Low 17β-estradiol Levels Are Better Inducers of Regulatory Conditioned T Cells In-Vitro.

BACKGROUND

17β-estradiol (E2) has been known to modulate immune response. Recent studies indicate that E2 at pregnancy level plays a role in regulating T cell response.

OBJECTIVE

To investigate the optimum dose of E2 (from 10-9 to 10-7 M) in mediating the generation of regulatory T cells (Tregs), using naive human CD4+ T cells from healthy women.

METHODS

Naive peripheral T cells were purified and conditioned with soluble anti-CD28 in anti-CD3-coated plates in the presence or absence of E2. Flow cytometry was employed to assess the expression pattern of forkhead boxP3 (FOXP3) and programmed death-1 (PD-1). Proliferation and cytokine secretions were analyzed, using XTT and ELISA assays.

RESULTS

In the presence of different doses of E2, the expression levels of anti-CD3/CD28 antibody-stimulated CD25/ FOXP3 and FOXP3/PD-1 in conditioned T cells (cT) were peaked at 1 ng/ml (early pregnancy level, E2(1)) (47.14% (37.3-74.9) and 32% (27.7-52.5), respectively) and a slight, but not significant, increase after declining at 36 ng/ml (late pregnancy/pharmaceutical, E2(36)) (19.4% (15.2-24.5) and 15.8% (10.6-26.8), respectively). E2(1) cT showed a significantly reduced proliferation capacity (p<0.05) and secretion of IL-10 was enhanced in supernatants of E2(1 and 36) cT (p<0.05).

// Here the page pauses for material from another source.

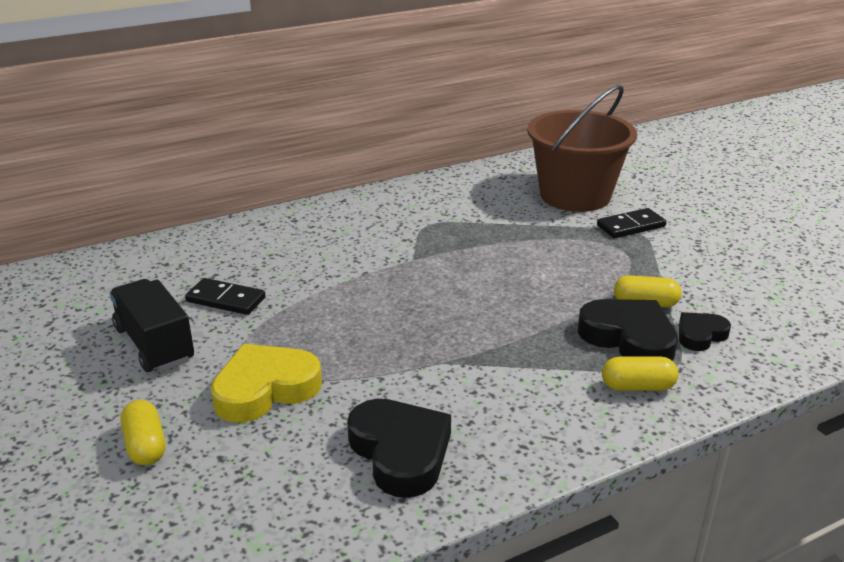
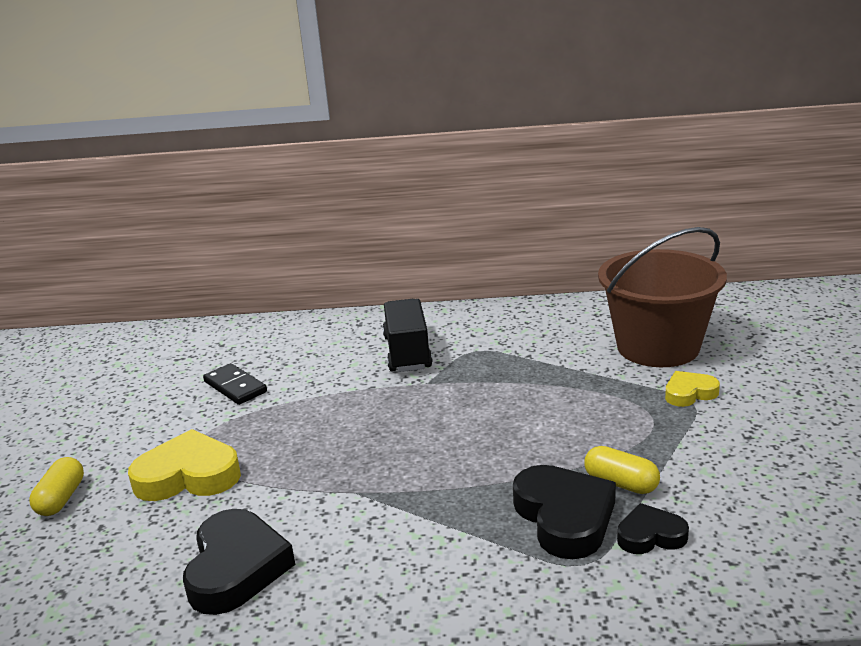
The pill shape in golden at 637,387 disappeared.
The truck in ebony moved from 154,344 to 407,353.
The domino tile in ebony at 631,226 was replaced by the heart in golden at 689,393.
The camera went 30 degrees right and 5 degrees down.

In contrast to decreased TNF-α and IFN-γ secretions in E2(1) cT supernatants, E2(36) stimulated TNF-α and IFN-γ secretions (p<0.05 and p<0.01, respectively).

CONCLUSION

Our results indicate that the differential effect of E2 on generation of Tregs is consistent with the possibility that lower levels of pregnancy E2 are most efficient in induction of Tregs.